Flying Car at Food Lion AutoFair
"Where's My Flying Car?" was the headline to a recent Popular Science magazine cover story. It's a question automotive enthusiasts have asked since Henry Ford's Model T, and the April 6-9 Food Lion AutoFair at Charlotte Motor Speedway will provide the answer with some help from Discovery Channel's "Monster Garage."
Several inventors have pursued the goal of an airborne America, but no one's efforts have so captured the imagination as those of Discovery Channel's "Monster Garage" host Jesse James.
For those unfamiliar with the television program's concept, a hand-picked team of welders, fabricators and specialists joins the custom motorcycle builder to endow an ordinary car or truck with abilities it was not intended to have. Past shows have featured such Frankenstein creations as the Richard Petty stock car/street sweeper, a Ford Explorer/garbage truck, and who can forget the Mustang/lawn mower? Each is designed, assembled and tested in a stress-filled five-day period that sometimes brings out the worst in people-all in the name of reality television!
Coming up with wilder and wilder transformations for each program became more difficult as the California-based show went into its third season, but James' idea of a flying car must have seemed crazy even by "Monster Garage" standards. To crank up the insanity James, who has no background or education in aviation, insisted he be the flying car's test pilot.
Three Cessna engineers, several aircraft builders and aviation enthusiasts provided knowledge about such things as ailerons, stabilizers, pitch and yaw. Additional expertise came from lifelong flying car experimenter Ed Sweeney, whose personal collection of aircraft includes a 1956 version of Moulton Taylor's Aerocar in which he once received flying lessons from the designer.
The crew started with a high-performance Panoz Esperante roadster that retails just north of $90,000, a salvaged Lycoming four-cylinder airplane engine and a lot of 4130 chrome-moly steel tubing and sheet aluminum. Weight is the enemy of lighter-than-air travel, so the Panoz was stripped of any unnecessary items, including the interior, windshield and trunk lid.
When the nine-man team finished, the new machine had a 38-foot wingspan, an overall length of 26 feet, two engines (the car's 4.6-liter Mustang-based V-8 was retained for ground use) and a bright red paint job with Iron Cross insignia evoking the legendary Red Baron's Fokker Dr 1 tri-plane.
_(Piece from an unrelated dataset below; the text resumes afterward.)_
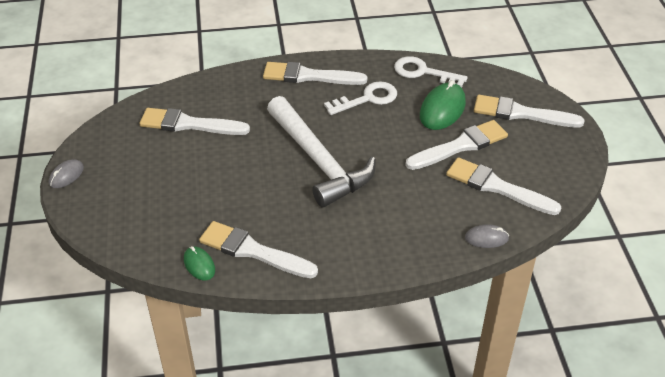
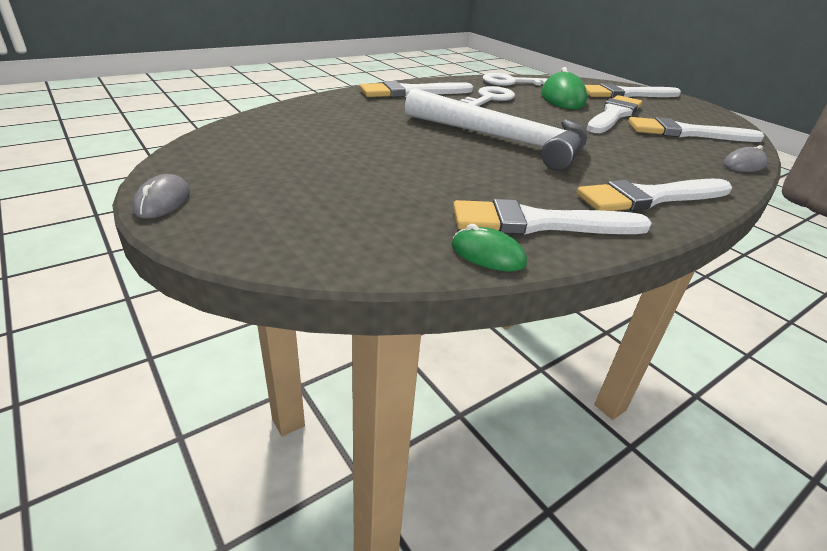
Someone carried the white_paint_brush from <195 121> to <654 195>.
"Monster Garage" producers knew the FAA would not permit the homemade car-plane to take off and land without extensive testing and development, but aviation guidelines would allow a powered glide-fast enough to get airborne, but not high enough to technically count as flight. This loophole also meant flight controls could be less complex, which is the only break the ambitious crew received during construction. At the end of day five, success was declared when both engines fired, allowing James to scoot across a nearby parking lot at up to 70 mph.
A month later, 3,000 miles away at an airport near Kitty Hawk, N.C., the James gang watched as the show's host-with only one hour of flight training-lifted the Panoz a yard off the pavement at 80 mph for nearly the length of a football field. A century earlier, the Wright Brothers performed a similar precarious flight just a few miles away.
Creating a flying car was the realization of a dream James had when he was 7 years old, and it will be displayed during the April 6-9 Food Lion AutoFair. Other special attractions include the wild Tornado Attack vehicle, a Navy Osprey airplane capable of vertical takeoffs and landings, a race car that runs on renewable biodiesel fuel, unusual vehicles from the Lane Motor Museum, the amazing Amphicar and a Century of Turbochargers display.
Hours for the April 6-9 Food Lion AutoFair are 8 a.m. to 6 p.m., Thursday through Saturday, and 8 a.m. to 4 p.m., on Sunday. Tickets are $10 for adults. Children under 12 are admitted free when accompanied by an adult. Parking for the event is $5.